Önceki yıllarda aort yırtılmalarına sık rastlandığını belirten Prof. Dr. Bingür Sönmez, "Ancak tanı yöntemlerinin gelişmesiyle birlikte aort damarının genişlemesini erken dönemde fark edip hastaları düzenli takibe alıyoruz. Aort çapı normalde 3-3,5 santimetre civarındadır. Eğer 4 santimetrenin üzerine çıkarsa yılda bir kez bilgisayarlı tomografiyle kontrol ediyoruz. Bu sayede yırtılmaya fırsat vermeden planlı ameliyatları gerçekleştirebiliyoruz" dedi.
Aort yırtılmasının son derece ciddi sonuçlar doğurduğuna dikkati çeken Prof. Dr. Bingür Sönmez, "Aort yırtılması vakalarında hastaların yaklaşık yüzde 30'u olay anında yaşamını kaybediyor. Yüzde 30 ise ameliyat masasında kaybedilebiliyor. Ameliyattan çıkan hastalar ise genellikle çok uzun yoğun bakım süreci geçiriyor ve kalıcı hasarla yaşama dönme ihtimalleri oldukça yüksek oluyor" diye konuştu.
Aort yırtığının beyne uzanması durumunda çok daha ciddi komplikasyonlar görülebildiğine vurgu yapan Prof. Dr. Bingür Sönmez, "Yırtık şah damarlarına kadar uzanırsa, beyindeki kan akımında bozulmaya neden olarak felçten bitkisel hayata kadar uzanan ağır tablolar oluşabilir. Kalp durması gerçekleşmişse, hastanın yeniden canlandırılarak ameliyathaneye alınması ve ameliyata başlanması genellikle kötü haberin başlangıcı anlamına gelir" diye konuştu.
Prof. Dr. Bingür Sönmez, aort yırtılmasının son derece ciddi ve acil müdahale gerektiren bir durum olduğunu ve bu tür ameliyatların ileri cerrahi teknikler, uzman ekipler ve modern tıbbi teknoloji gerektirdiğini söyledi.

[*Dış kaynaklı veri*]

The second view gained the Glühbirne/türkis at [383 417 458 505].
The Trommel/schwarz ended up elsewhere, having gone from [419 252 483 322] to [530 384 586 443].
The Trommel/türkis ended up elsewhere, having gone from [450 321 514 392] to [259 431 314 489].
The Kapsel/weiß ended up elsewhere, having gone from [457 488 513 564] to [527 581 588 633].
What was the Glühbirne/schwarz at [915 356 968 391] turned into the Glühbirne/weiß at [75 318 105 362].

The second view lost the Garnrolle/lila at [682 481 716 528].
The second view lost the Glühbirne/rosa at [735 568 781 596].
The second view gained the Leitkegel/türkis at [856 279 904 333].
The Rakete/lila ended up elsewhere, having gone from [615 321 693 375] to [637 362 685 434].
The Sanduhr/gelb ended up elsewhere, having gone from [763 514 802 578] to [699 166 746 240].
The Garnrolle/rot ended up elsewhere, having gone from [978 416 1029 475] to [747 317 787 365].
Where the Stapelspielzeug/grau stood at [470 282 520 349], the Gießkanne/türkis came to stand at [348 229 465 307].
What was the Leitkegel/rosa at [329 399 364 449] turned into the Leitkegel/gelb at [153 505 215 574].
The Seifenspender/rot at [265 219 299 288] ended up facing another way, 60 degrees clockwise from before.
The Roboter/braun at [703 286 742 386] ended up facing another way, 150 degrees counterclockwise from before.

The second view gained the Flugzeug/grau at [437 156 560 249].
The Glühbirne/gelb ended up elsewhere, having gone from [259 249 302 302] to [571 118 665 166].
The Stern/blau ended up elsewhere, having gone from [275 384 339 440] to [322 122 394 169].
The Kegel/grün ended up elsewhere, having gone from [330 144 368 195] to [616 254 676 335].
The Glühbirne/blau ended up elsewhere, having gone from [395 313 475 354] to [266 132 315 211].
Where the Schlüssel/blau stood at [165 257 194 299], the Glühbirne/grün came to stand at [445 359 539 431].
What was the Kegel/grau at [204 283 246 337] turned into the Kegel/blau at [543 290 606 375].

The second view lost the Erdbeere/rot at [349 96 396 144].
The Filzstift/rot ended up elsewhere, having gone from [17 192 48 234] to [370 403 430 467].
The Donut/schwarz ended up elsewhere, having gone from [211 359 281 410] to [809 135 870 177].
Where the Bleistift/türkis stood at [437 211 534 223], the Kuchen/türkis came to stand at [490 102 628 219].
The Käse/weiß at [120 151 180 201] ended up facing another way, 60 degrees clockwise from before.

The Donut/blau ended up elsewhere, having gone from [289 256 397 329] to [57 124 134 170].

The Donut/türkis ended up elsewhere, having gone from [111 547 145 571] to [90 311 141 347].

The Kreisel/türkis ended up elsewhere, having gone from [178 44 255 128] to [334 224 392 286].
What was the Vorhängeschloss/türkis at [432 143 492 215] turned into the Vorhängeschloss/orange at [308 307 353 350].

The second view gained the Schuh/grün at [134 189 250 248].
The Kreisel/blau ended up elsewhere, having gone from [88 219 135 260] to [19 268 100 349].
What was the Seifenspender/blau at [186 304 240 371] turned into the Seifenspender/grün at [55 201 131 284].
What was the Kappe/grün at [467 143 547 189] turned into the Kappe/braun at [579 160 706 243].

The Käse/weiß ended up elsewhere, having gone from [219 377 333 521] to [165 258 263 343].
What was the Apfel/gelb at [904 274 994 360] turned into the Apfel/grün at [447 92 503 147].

Türkiye'de aort ameliyatlarının birçok özel ve Sağlık Bakanlığı'na bağlı hastanelerde başarıyla yapıldığının altını çizen Prof. Dr. Bingür Sönmez, şunları kaydetti:
"Türkiye, sağlık alanında önemli ilerlemeler kaydeden ve dünya standartlarına uygun birçok başarılı operasyonun gerçekleştirildiği bir ülke. Türkiye, aort yırtılması ameliyatlarında kullanılan teknikler ve ekipman açısından dünya standartlarına ulaşmıştır.
Aort diseksiyonu veya yırtılması gibi ameliyatlarda kullanılan teknolojiler ileri seviyede uygulanmaktadır. Bu operasyonlarda kullanılan cerrahi ekipmanlar ve stentler genellikle uluslararası onaylıdır ve gelişmiş teknolojiyle üretilmektedir. Aort yırtılması ameliyatının başarısı, zamanında müdahale, cerrahi ekibin deneyimi ve hastanın genel sağlık durumu gibi faktörlere bağlıdır.
Acil müdahale gerektiren aort ameliyatlarında altyapının güçlü olması hayati öneme sahiptir. Türkiye'de bu tür ameliyatlar, donanımlı yoğun bakım üniteleri ve uzman cerrahlar sayesinde son derece başarılı şekilde yapılmaktadır."